Dem Verfahren lag die Klage eines früheren Geschäftsführers zugrunde, der auf Grundlage eines Arbeitsvertrags beschäftigt war und nach seiner Abberufung keine neue Position im Konzern erhielt. Die Gesellschaft kündigte das Arbeitsverhältnis, woraufhin der Kläger Kündigungsschutzklage erhob. Während das Arbeitsgericht Darmstadt mit Teilurteil vom 02.05.2024 – 8 Ca 153/23 die Klage abgewiesen hatte, gab das Landesarbeitsgericht der Berufung teilweise statt.
Nach Auffassung der Kammer war der Kläger zum Zeitpunkt des Zugangs der Kündigung nicht mehr Geschäftsführer. Damit fand die Sonderregelung des § 14 Absatz 1 Kündigungsschutzgesetz, die den allgemeinen Kündigungsschutz für Organmitglieder ausschließt, keine Anwendung mehr. Maßgeblich sei allein, ob die Organstellung noch bestand, nicht aber, ob der zugrunde liegende Vertrag ursprünglich auch der Grundlage der Organbestellung diente. Mit der Abberufung entfalle die Vertretungsbefugnis und damit auch die Nähe zum Arbeitgeber, die den Ausschluss vom Kündigungsschutz rechtfertige.
Das Gericht stützte seine Entscheidung auf eine am Sinn und Zweck des Gesetzes orientierte Auslegung. Der Ausschluss vom Kündigungsschutz beruhe auf der besonderen Position eines Geschäftsführers, der die Gesellschaft nach außen vertritt und die Arbeitgeberseite repräsentiert. Fällt diese Funktion weg, besteht kein sachlicher Grund mehr, dem Betroffenen den Schutz des Kündigungsschutzgesetzes zu verwehren. Der abberufene Geschäftsführer wird damit wieder Arbeitnehmer im rechtlichen Sinn.
Von Bedeutung war zudem, dass der Anstellungsvertrag eine Weiterbeschäftigung außerhalb der Organstellung ausdrücklich vorsah. Die Gesellschaft hatte sich selbst vorbehalten, dem Kläger andere Aufgaben zuzuweisen. In einem solchen Fall ist es widersprüchlich, nach der Abberufung den Kündigungsschutz auszuschließen.

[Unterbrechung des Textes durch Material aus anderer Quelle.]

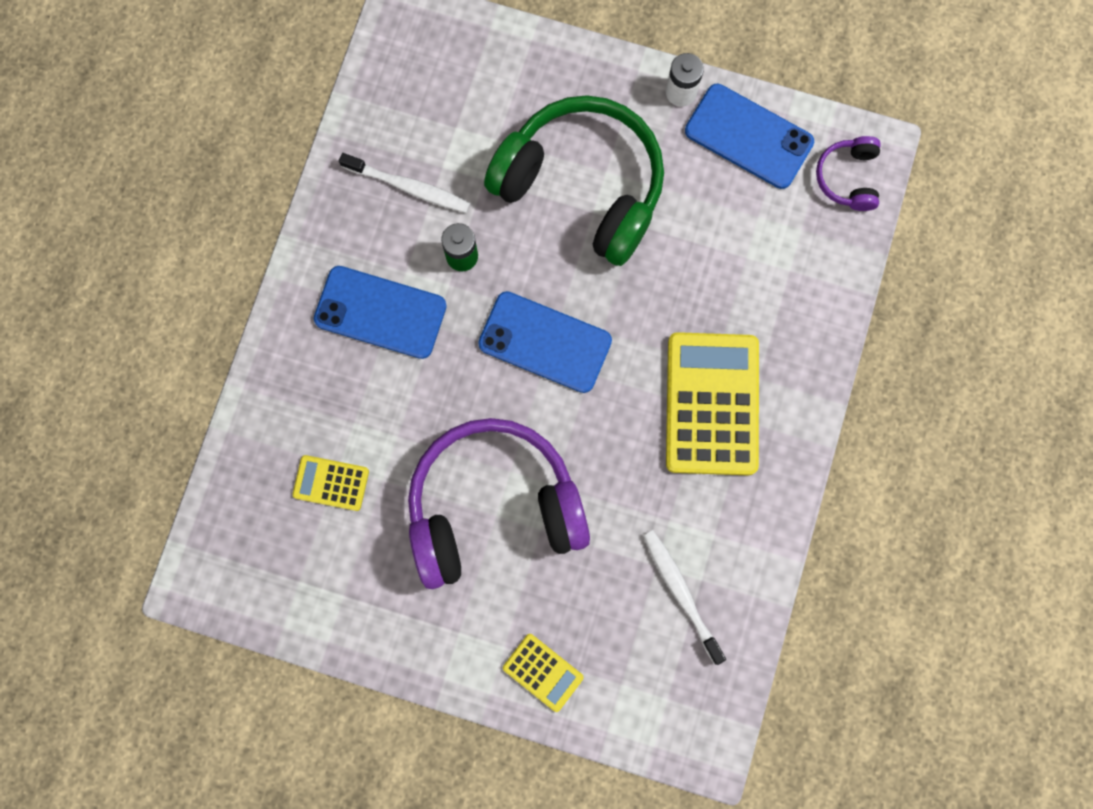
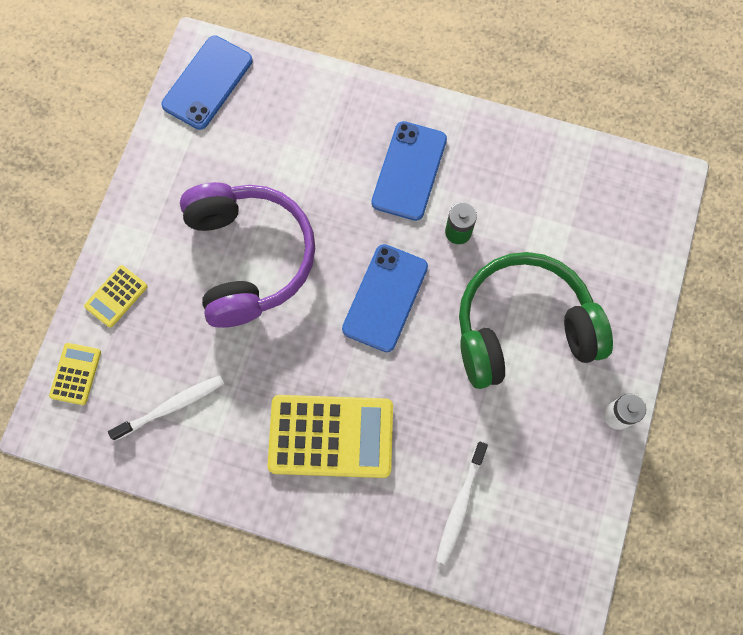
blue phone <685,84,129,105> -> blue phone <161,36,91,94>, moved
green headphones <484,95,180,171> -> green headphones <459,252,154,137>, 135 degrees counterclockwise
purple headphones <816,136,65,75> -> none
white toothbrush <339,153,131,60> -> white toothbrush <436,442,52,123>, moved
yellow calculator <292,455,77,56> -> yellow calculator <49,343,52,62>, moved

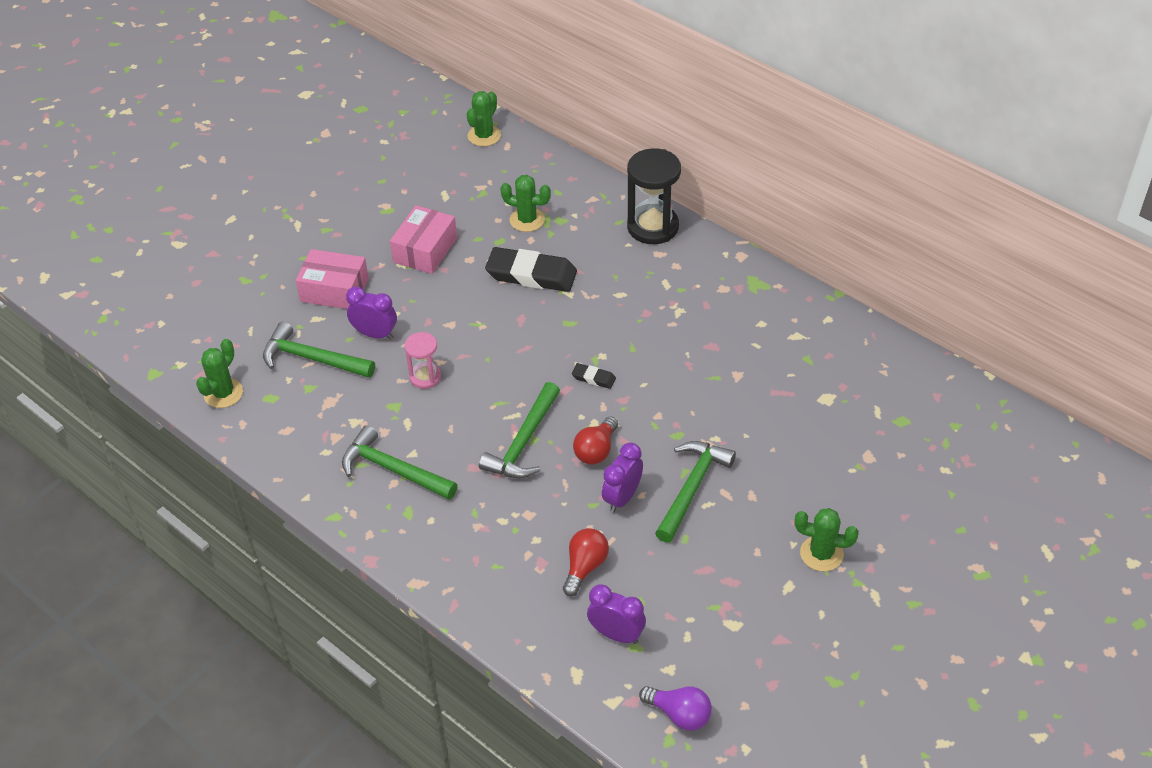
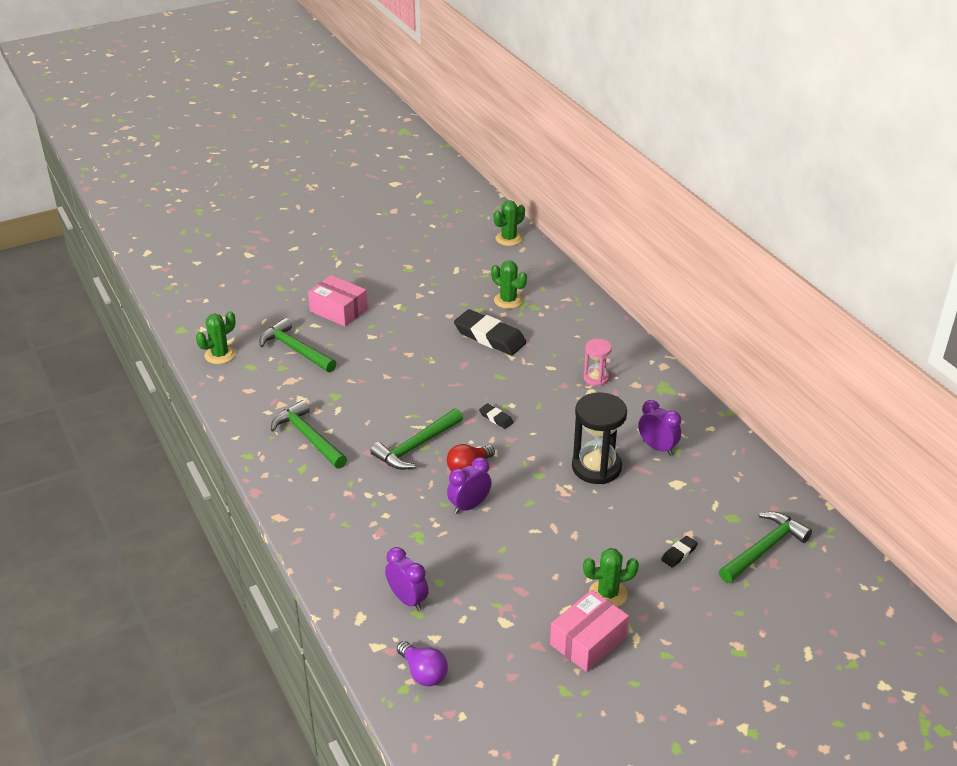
black hourglass <627,148,54,96> -> black hourglass <572,392,55,92>, moved
pink box <390,205,67,69> -> pink box <550,590,79,82>, moved
purple clock <346,286,51,54> -> purple clock <638,400,43,55>, moved
pink hourglass <404,332,37,57> -> pink hourglass <583,339,29,47>, moved
green hammer <655,441,81,102> -> green hammer <719,512,93,71>, moved
green cactus <794,508,65,63> -> green cactus <583,548,56,59>, 45 degrees counterclockwise
red light bulb <563,528,46,68> -> none
none -> black eraser <661,536,37,32>

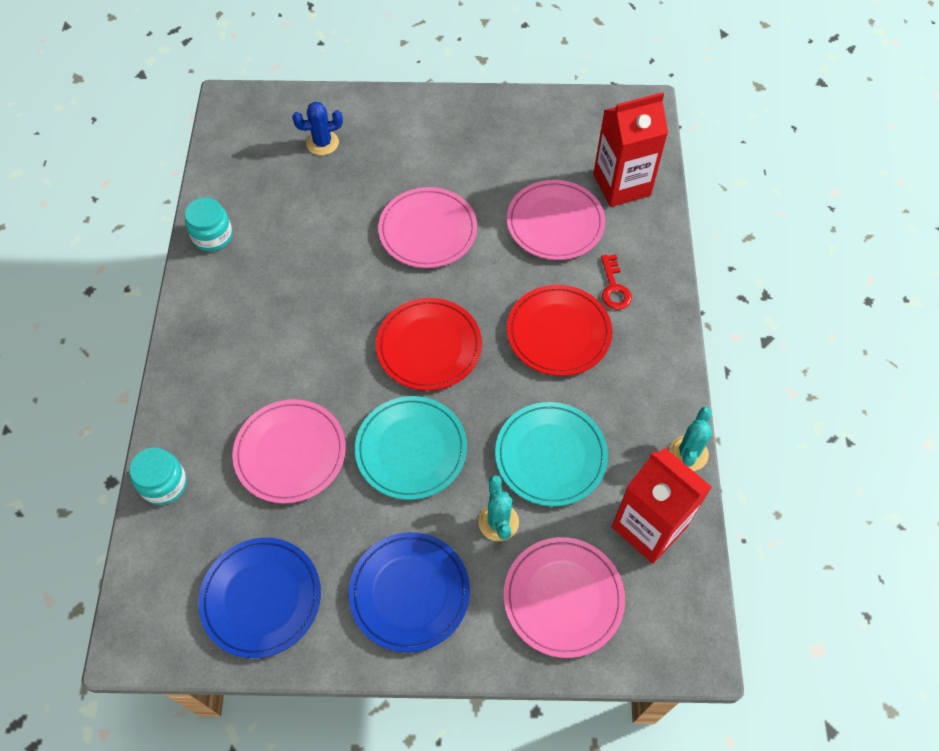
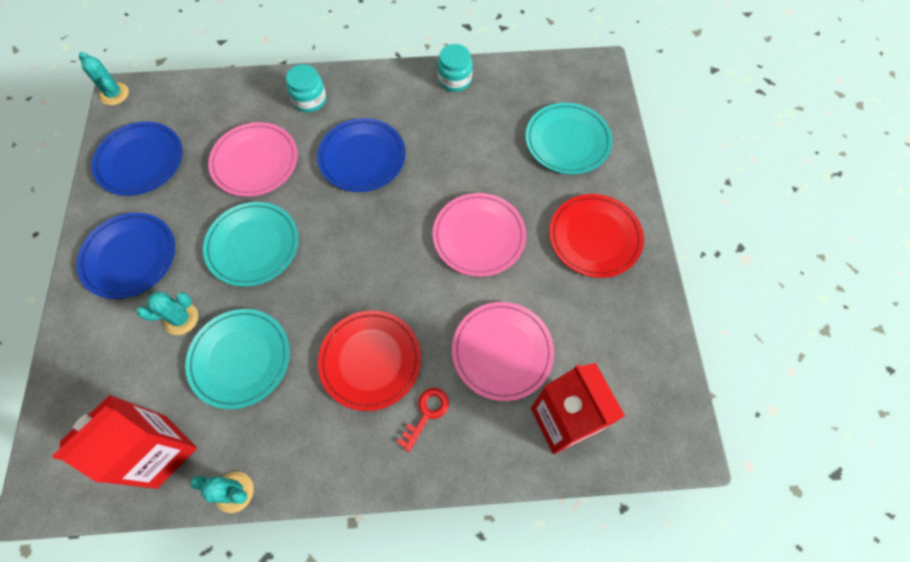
blue cactus <292,102,51,53> -> turquoise plate <525,103,88,71>
red key <601,254,31,56> -> red key <397,388,52,64>, 135 degrees clockwise
red plate <376,298,106,93> -> red plate <549,194,95,84>, moved
turquoise jar <130,447,57,58> -> turquoise jar <286,64,40,48>, moved
pink plate <504,537,121,121> -> none
none -> turquoise cactus <79,52,50,53>
none -> blue plate <317,118,89,74>

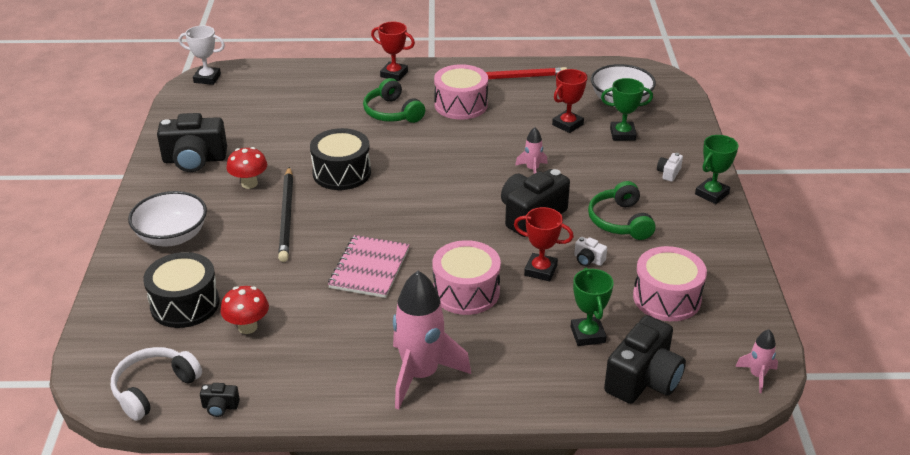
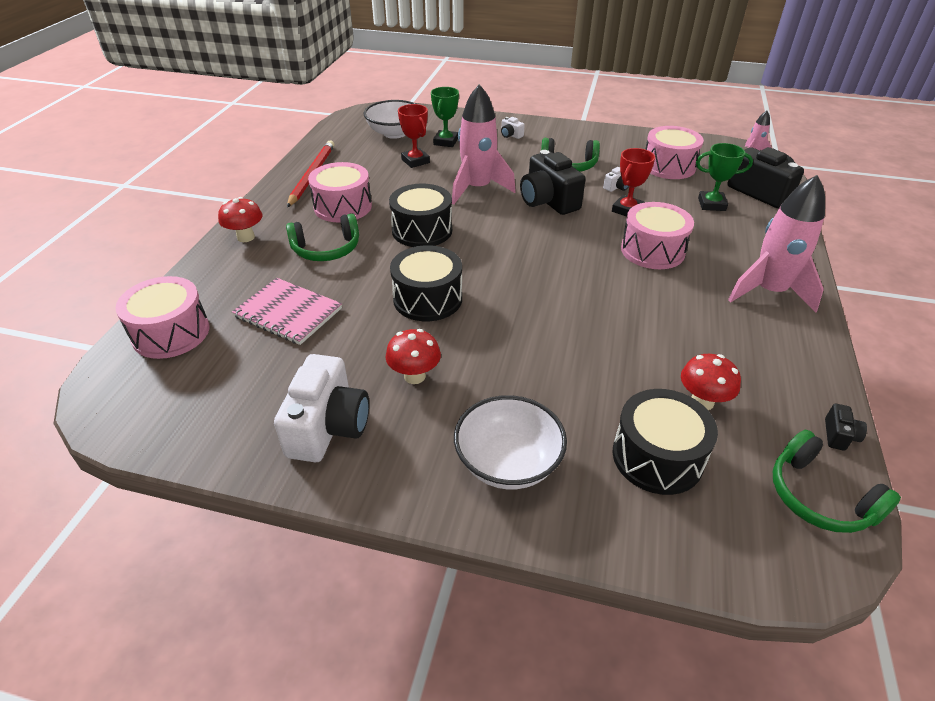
red trophy <371,22,44,59> -> red mushroom <218,197,45,45>
white trophy <179,26,46,59> -> none
black camera <157,113,70,59> -> white camera <274,354,95,108>
pink rocket <515,127,33,47> -> pink rocket <452,84,64,120>, x2.15
green trophy <695,135,43,69> -> none
black pencil <278,167,15,95> -> none
pink notebook <328,235,82,63> -> pink notebook <232,278,110,67>, moved
white headphones <111,347,91,74> -> green headphones <773,430,128,103>
none -> black drum <389,184,63,63>
none -> pink drum <115,276,94,83>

Das Gericht stellte deshalb fest, dass die Kündigung mangels sozialer Rechtfertigung unwirksam war.
Bedeutung und Nutzen für die Praxis
Für die Praxis ist diese Entscheidung in mehrfacher Hinsicht wichtig. Sie zeigt zum einen, dass abberufene Geschäftsführer nicht schutzlos sind. Sobald die Organstellung endet, können sie sich grundsätzlich auf das Kündigungsschutzgesetz berufen. Zum anderen verdeutlicht sie, dass die vertragliche Gestaltung von besonderer Bedeutung ist. Wer einen Geschäftsführer auf Grundlage eines Arbeitsvertrags beschäftigt, sollte klar trennen zwischen der Organstellung und dem Arbeitsverhältnis. Nur so lässt sich vermeiden, dass nach der Abberufung Kündigungsschutz besteht, obwohl dies vom Unternehmen nicht gewollt war.
Für Führungskräfte und Geschäftsführer ergibt sich aus dem Urteil ein praktischer Nutzen. Wer eine Organstellung annimmt, sollte darauf achten, dass der Anstellungsvertrag klare Regelungen enthält, die das Beschäftigungsverhältnis im Fall einer Abberufung absichern. Eine vertragliche Klausel, die eine Weiterbeschäftigung ermöglicht, kann sich als entscheidender Schutz erweisen, wenn es später zu einer Trennung kommt. Ebenso empfiehlt es sich, bei Vertragsverhandlungen darauf zu achten, dass das Ende der Organstellung nicht automatisch mit dem Ende des Arbeitsverhältnisses gleichgesetzt wird.
Das Hessische Landesarbeitsgericht hat die Revision zugelassen. Unter dem Aktenzeichen 2 AZR 89/25 ist die Sache beim Bundesarbeitsgericht anhängig. Der Verhandlungstermin ist nach aktuellem Stand für den 29. Januar 2026 angesetzt. Es bleibt abzuwarten, wie das Bundesarbeitsgericht die Rechtsfrage bewertet. Bestätigt es die Linie des Landesarbeitsgerichts, wäre dies aus Sicht von Arbeitnehmervertretern ausdrücklich zu begrüßen, weil damit die Rechte abberufener Geschäftsführer gestärkt und klare Leitlinien für die Vertragsgestaltung geschaffen würden. Wir werden den weiteren Verlauf des Verfahrens verfolgen und nach der Entscheidung erneut berichten.